Charter's congestion-management system is based on the "fair share" model described by Comcast to the Federal Communications Commission in September 2008. Comcast implemented that system after being rebuked by the FCC for inhibiting the upload-connection speeds of BitTorrent users.
Charter's Acceptable Use Policy for residential service thresholds allows 100 Gigabytes of data usage per month for customers subscribing to Lite and Express services and 250 GBytes of bandwidth per month for customers subscribing to Plus and Max services. Previously Charter had not set a cap for its DOCSIS 3.0-based Ultra60 service, which provides 60 Mbps downloads, but will now limit usage for that tier at 500 GBytes per month.

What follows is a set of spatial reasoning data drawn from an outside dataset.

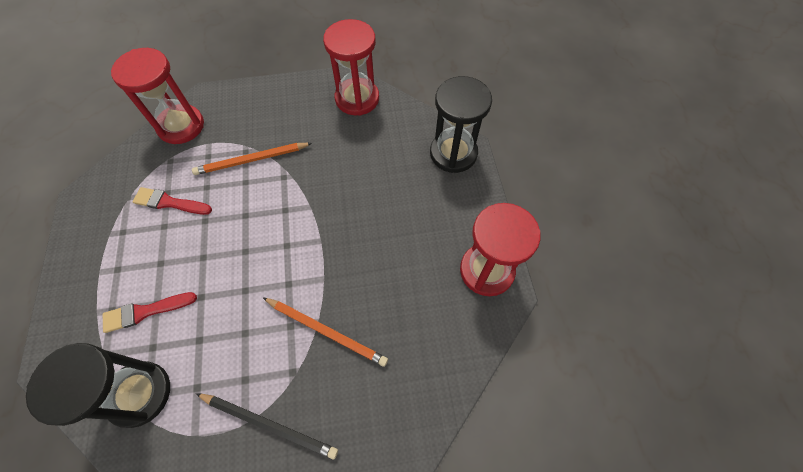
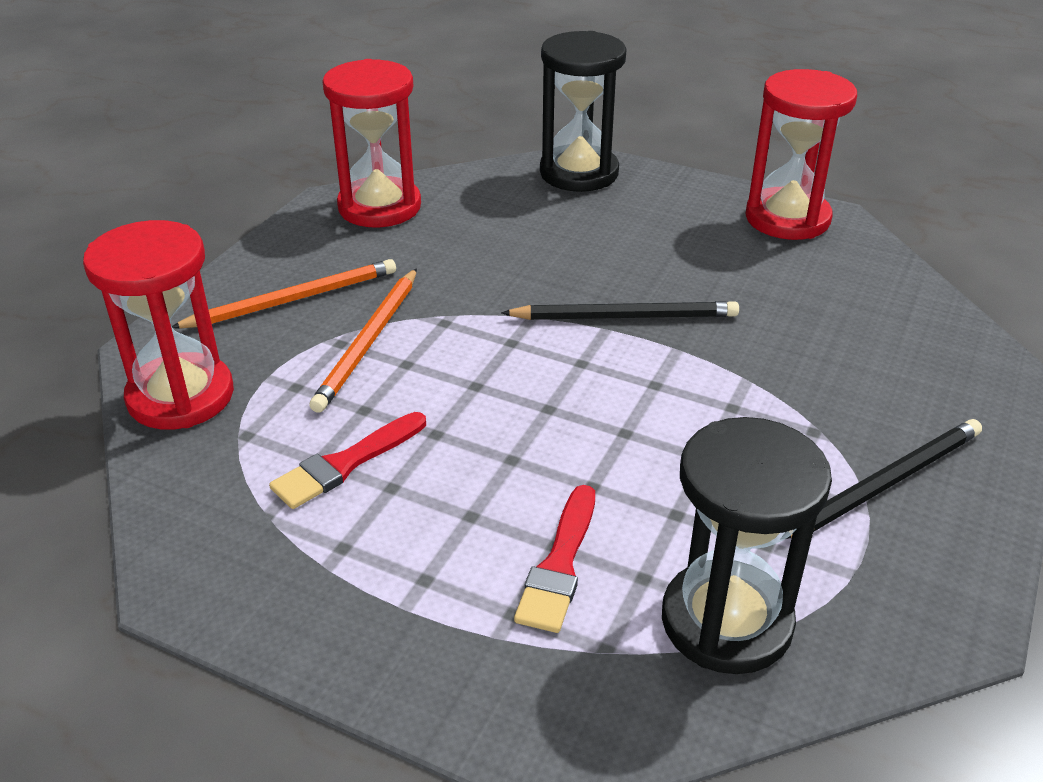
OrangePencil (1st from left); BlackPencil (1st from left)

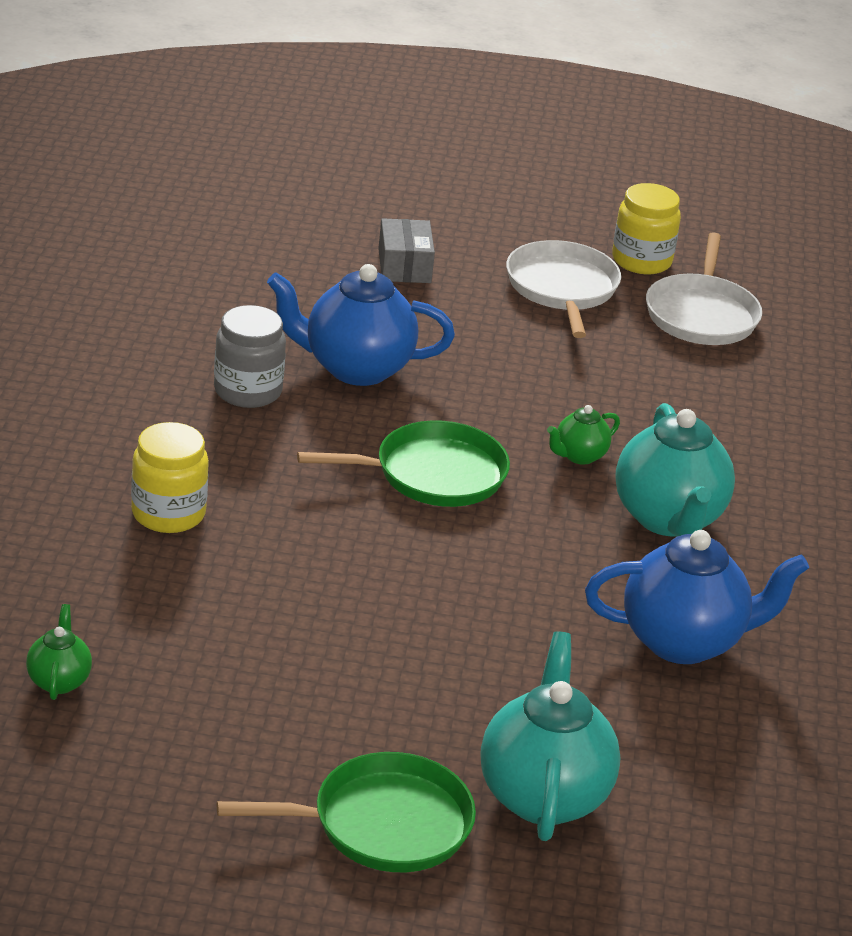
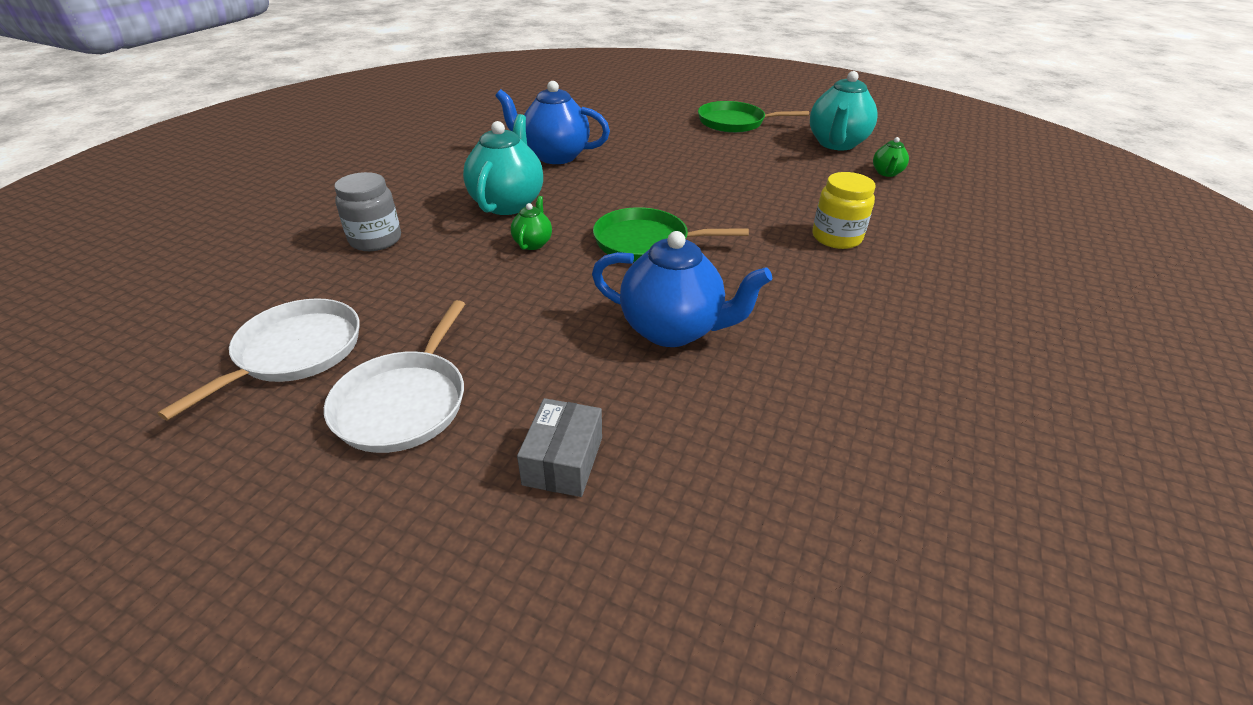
GreyJar; GreenTeapot (1st from left); TurquoiseTeapot (2nd from left); YellowJar (2nd from left in the first image)

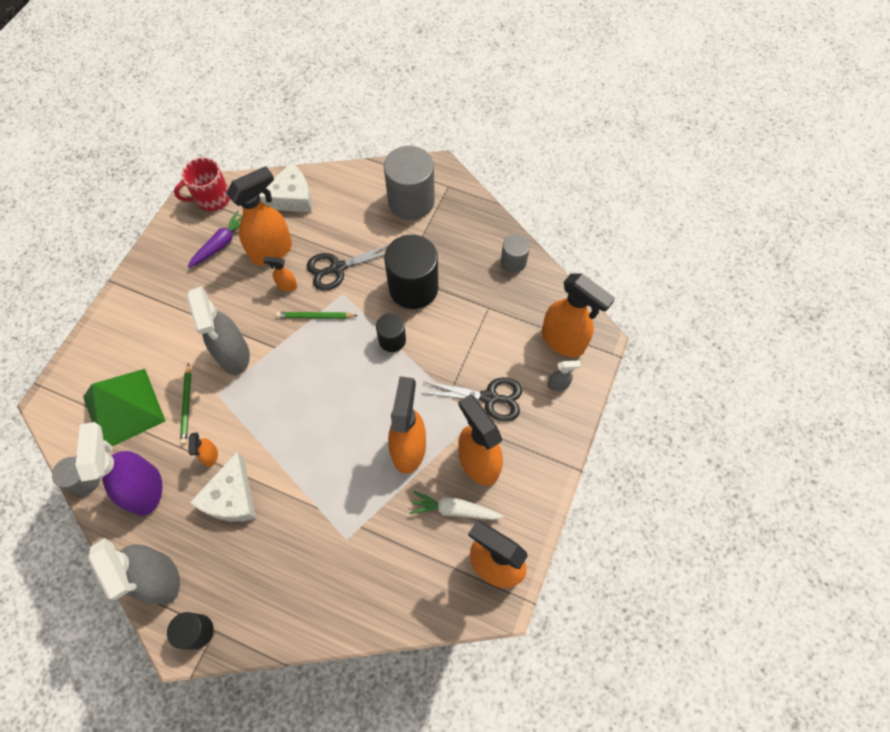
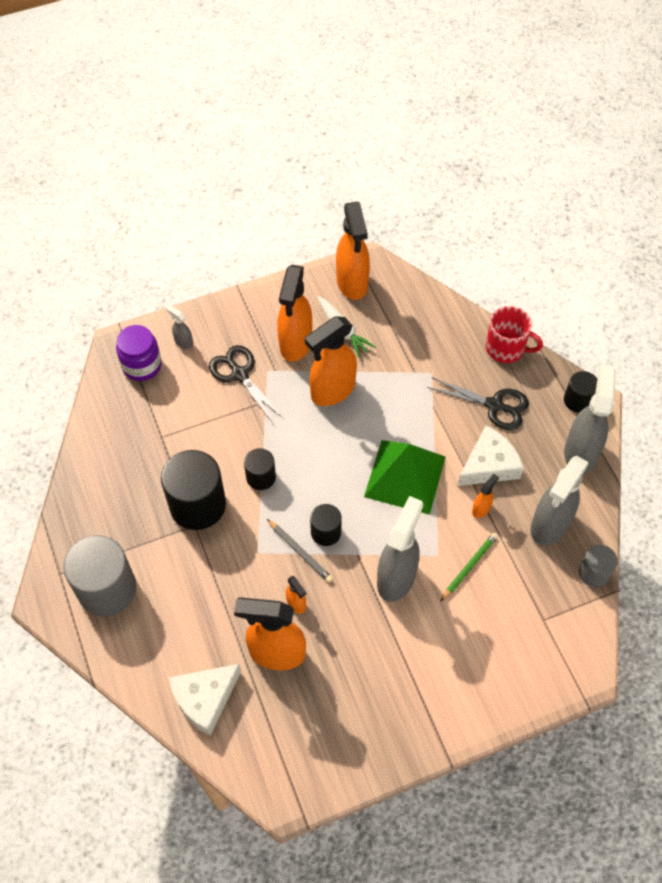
PurpleJar; WhiteCheese (1st from left); GreyPencil; BlackCylinder (3rd from left); GreenPyramid; BlackScissors (2nd from left); RedMug; GreySprayBottle (3rd from left); PurpleCarrot; GreyCylinder (3rd from left in the first image)

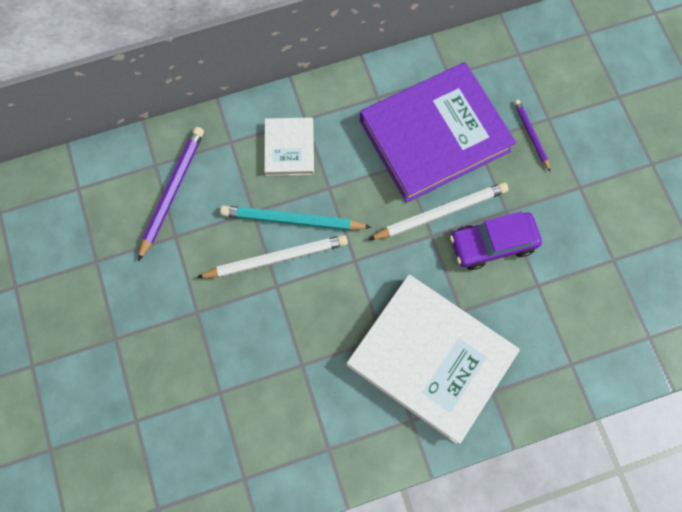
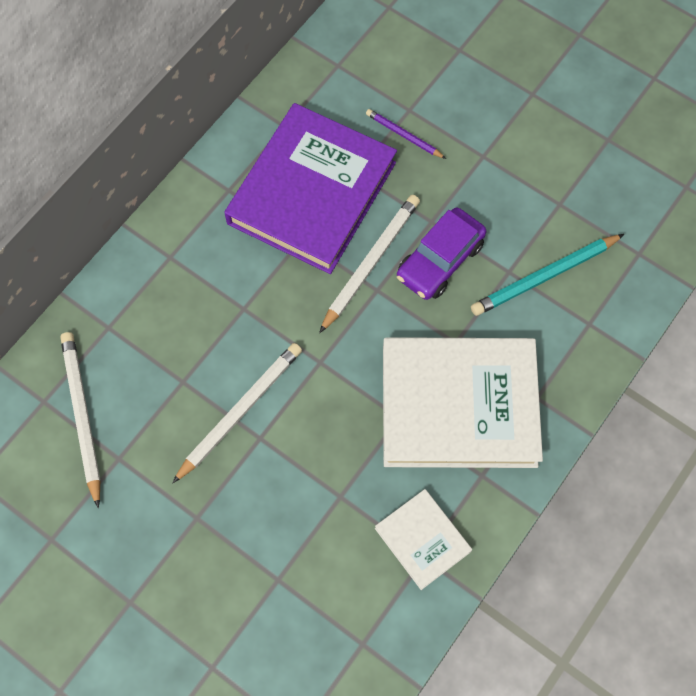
WhitePencil (1st from left); WhiteBook (1st from left); TurquoisePencil

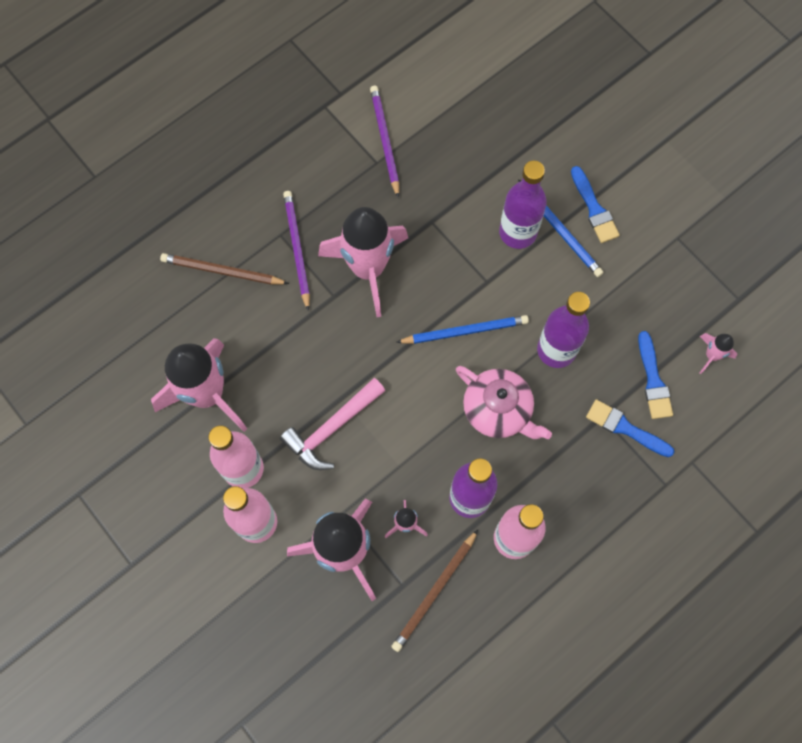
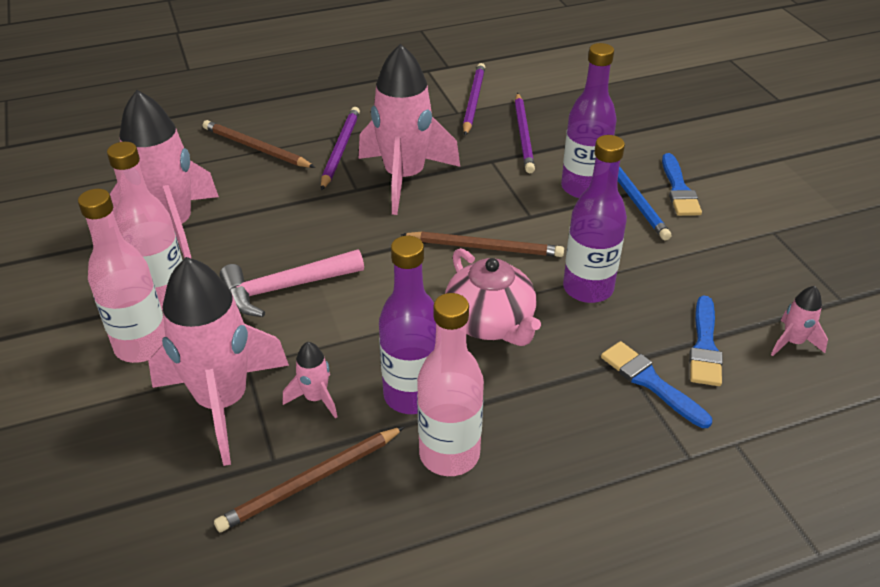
BrownPencil (3rd from left); PurplePencil (3rd from left)

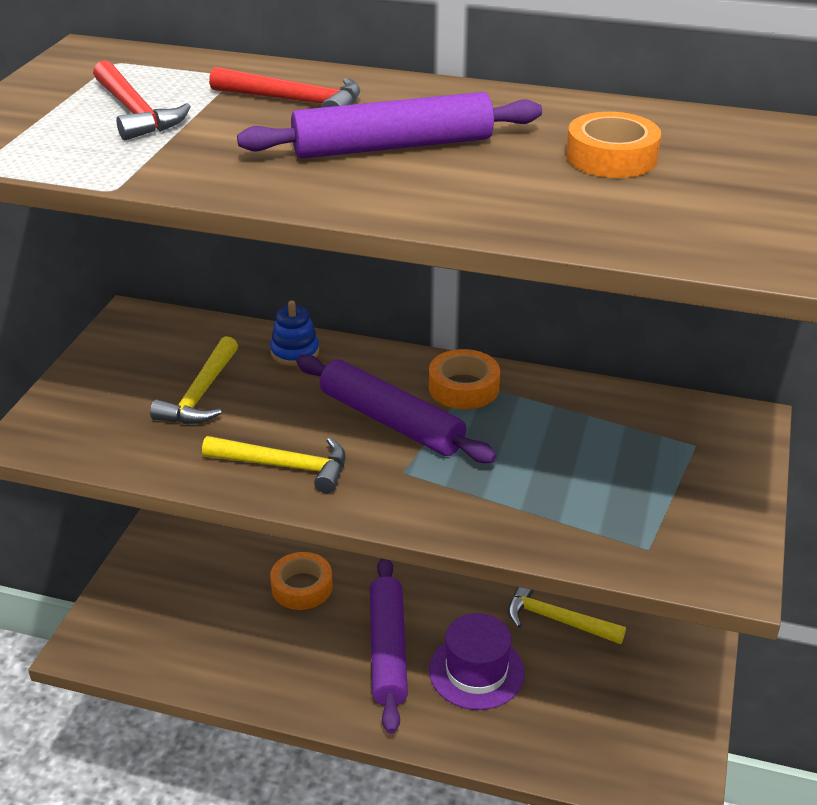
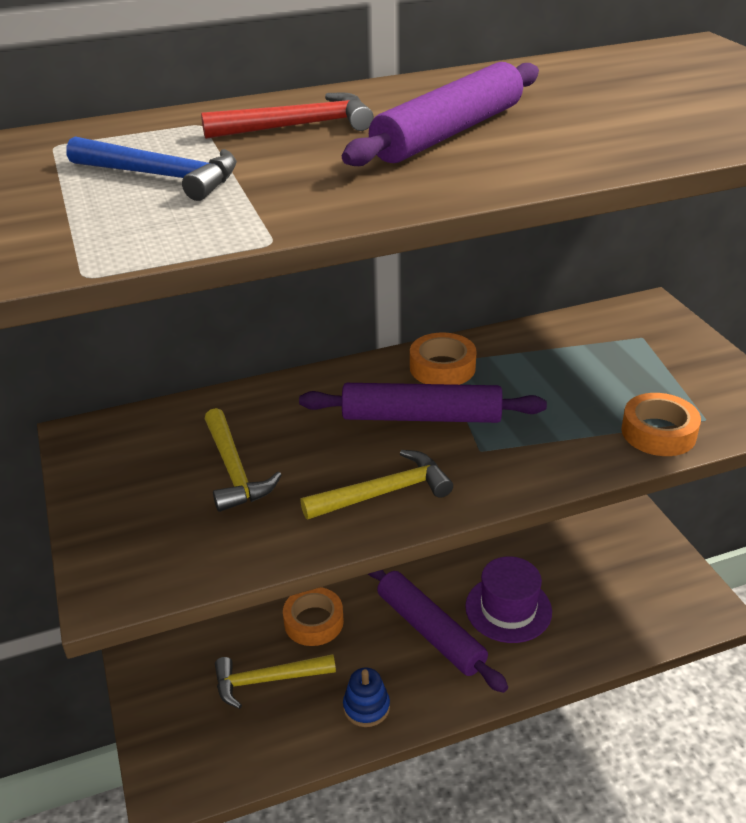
BlueHammer; YellowHammer (2nd from left); BlueStackingToy; OrangeTape (3rd from left)

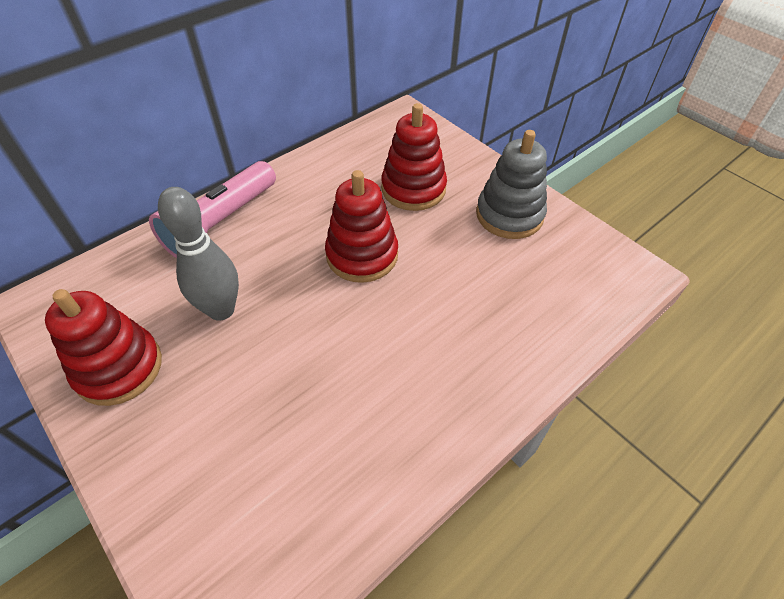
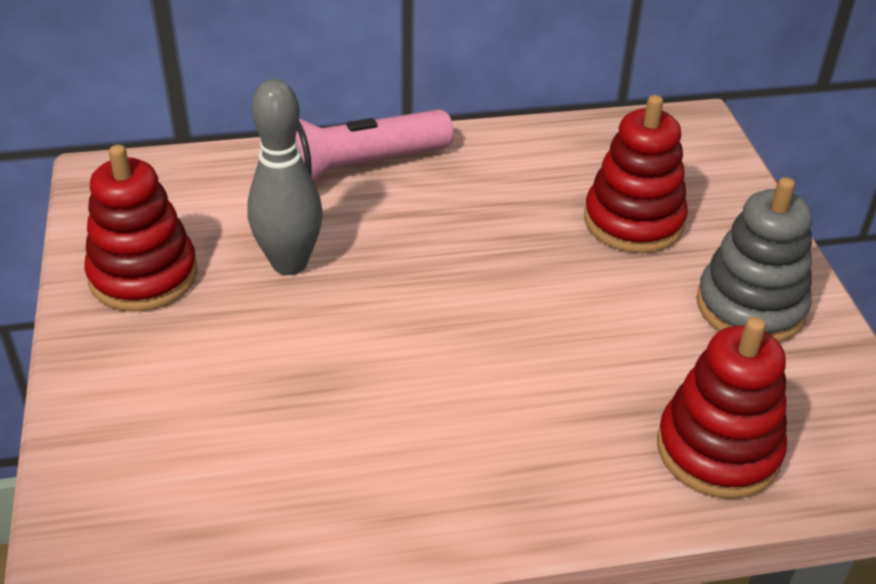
RedStackingToy (3rd from left)

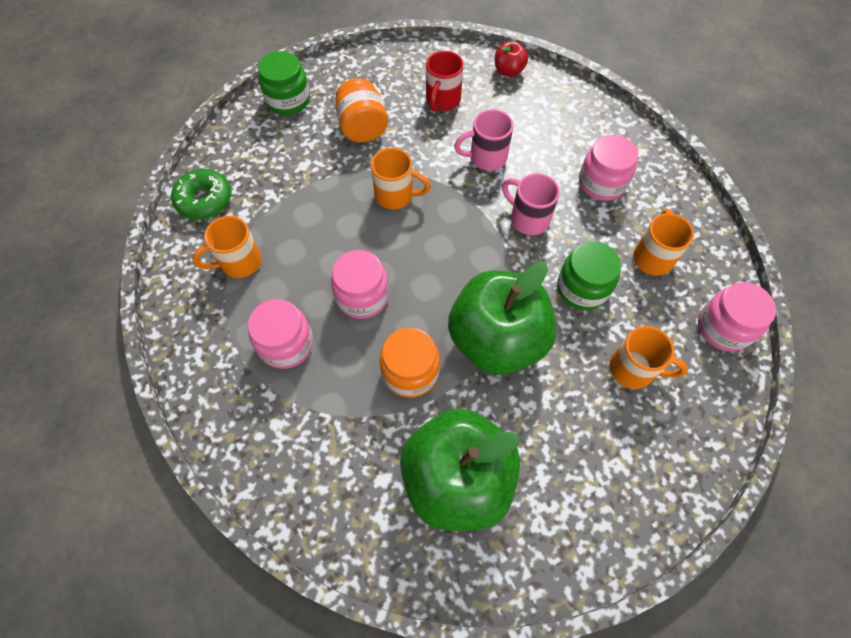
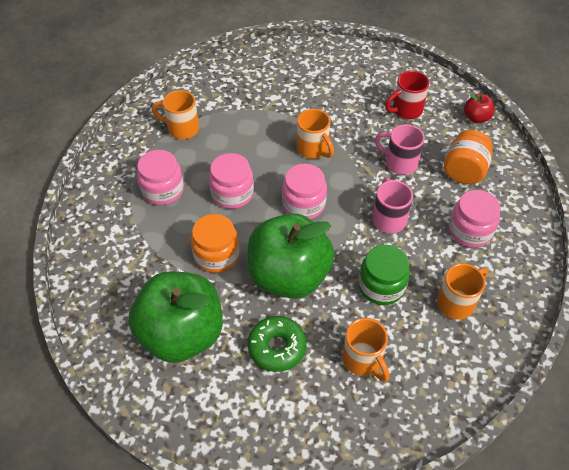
GreenDonut; PinkJar (3rd from left); OrangeJar (2nd from left); GreenJar (1st from left in the first image)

The thresholds are substantially above typical use for approximately 98% of Charter's customers, according to Lamont.
In December, Charter will begin reaching out "to a select group of customers whose use is excessive to make them aware of their usage patterns," Lamont noted, to help identify possible causes such as an unsecured wireless routers or viruses. The MSO is currently working on a way to present data usage to customers so they can self-monitor their bandwidth usage. If the excessive usage continues repeatedly, their Internet service could be suspended.
The steps "will help us deliver the best possible Internet experience for our residential users," Lamont said.
Charter said the new AUP, for which the only change is the 500-Gigabyte cap for Ultra60, will be updated shortly at www.charter.com/aup.